I kept wandering around in the full-on humidity and eventually found a camping store that sold a clothes line so I could replace the one I left in Athens. On the way back home I wandered back past the TV tower and Museum Island and happened to find a shop that sold the local specialty; currywurst. You can get them takeaway but I ordered this one at a restaurant with a beer and just people watched in the square. It tasted ok but it does hit the spot when you're hungry although the curry isn't spicy enough (or at all) for me.
Pub
After a snooze in my room I met another of my room mates, a Serbian, and we went to get another of those tasty Vietnamese boxes for dinner. Hey, they're 3 euros, taste ok and don't require any effort so don't judge me. Anyway, after dinner I went to the local pub for some beers with some Swedish guys from my room and then to the bar at a local hostel but much to our disappointment, there wasn't much going on there.
Day 3: Walking tour
Yep, my favourite walking tour company runs a tour in Berlin so that was this morning's mission. We saw the Brandenburg Gate, Reichstag, the mark on the road where the wall once stood, the Jewish memorial, the carpark on top of Hitler's bunker, the Luftwaffe, a still standing section of original wall, Checkpoint Charlie, the opera house, some churches, the university, the site of a book burning and finally finished on Museum Island. It was a great tour and I really enjoyed (or maybe appreciated is the right word) the Jewish memorial.
Pipes
There are lots of above ground, coloured pipes around the city and at first I thought they were some sort of art but the walking tour guide explained that they're actually functional because they're pumping ground water into the river. Berlin in Slavic means "marsh land" and the pipes are pumping (or transporting) this marsh water out in order for building crews to be able to work below ground level. I still think the pipes look cool.
Berlinerdom
This is an impressive church in Berlin on Museum Island and it's also the spot that we finished the waking tour. Two Americans that I met on the tour were keen on checking it out so I tagged a long.
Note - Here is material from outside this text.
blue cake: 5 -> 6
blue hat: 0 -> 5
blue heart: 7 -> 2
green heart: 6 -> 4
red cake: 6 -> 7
I thought I was all church-ed out but I'm glad I saw this one because the view from the top out over the city was amazing and it was quite impressive inside with its high roof, ample gold decoration, massive organ and ornate coffins (both in the main room and the crypt). The roof was also green from oxidised copper, something that I've seen a bit in Europe, and I can only imagine how blindingly shiny it must be when it's all polished.
Street festival
The Americans were going to a street festival that night and they were kind enough to invite me along so it wasn't long before I found myself surrounded by stalls selling various beers and amazing looking food. The celebrations only last for about two beers before the wind picked up, all the shops closed and it bucketed down with rain. We all made a mad dash for cover but we were practically soaked anyway so we just decided to walk back to the S-bahn in the rain. We went back to their hostel and finished the night at the hostel bar before I caught a taxi home, grabbed a late night currywurst and went to bed. All in all, a really fun day.
Day 4: More exploring
I was meant to meet to Americans from last night but they didn't show up (EDIT 3/11/2013: they did send me a FB message that they weren't coming but I didn't get it until I went on a desktop computer i.e. when I got back to Australia) so it was a day of exploring alone. I had a peek inside the DZ Bank building, that looks mundane from the outside but is an architect's wet dream inside, and then headed over to try and get into the Reichstag but that wasn't going to happen without booking and waiting. Next stop was the Sony Center to window shop and people watch with free wifi thanks to Starbucks.
Alternative Berlin
This is a walking tour that takes you around Mitte and Kreuzberg (suburbs of Berlin) to see lots of the street art and there certainly is a lot to see. I developed a real interest in street art on this tour because I saw some fantastic pieces and the guide did a great job of explaining it all too. We finished up at the East Side Gallery, which is a refurbished section of the wall that has been completely covered in street art. Again, there are a lot of amazing pieces on this wall and you realise just how long the gallery is when you've been walking for 10 minutes and still aren't quite at the end.
To the beach
At the end of the East Side Gallery is a place called YAAM. It's an area of the riverside that's been covered with sand, bars and food stalls and turned into a rasta beach. It's a strange thing to see in the middle of the city but it's a great place to relax with some good food and that's exactly what we did. I had a half Yassa-half stew dish and with the spicy sauce, it really had a kick i.e. it was great.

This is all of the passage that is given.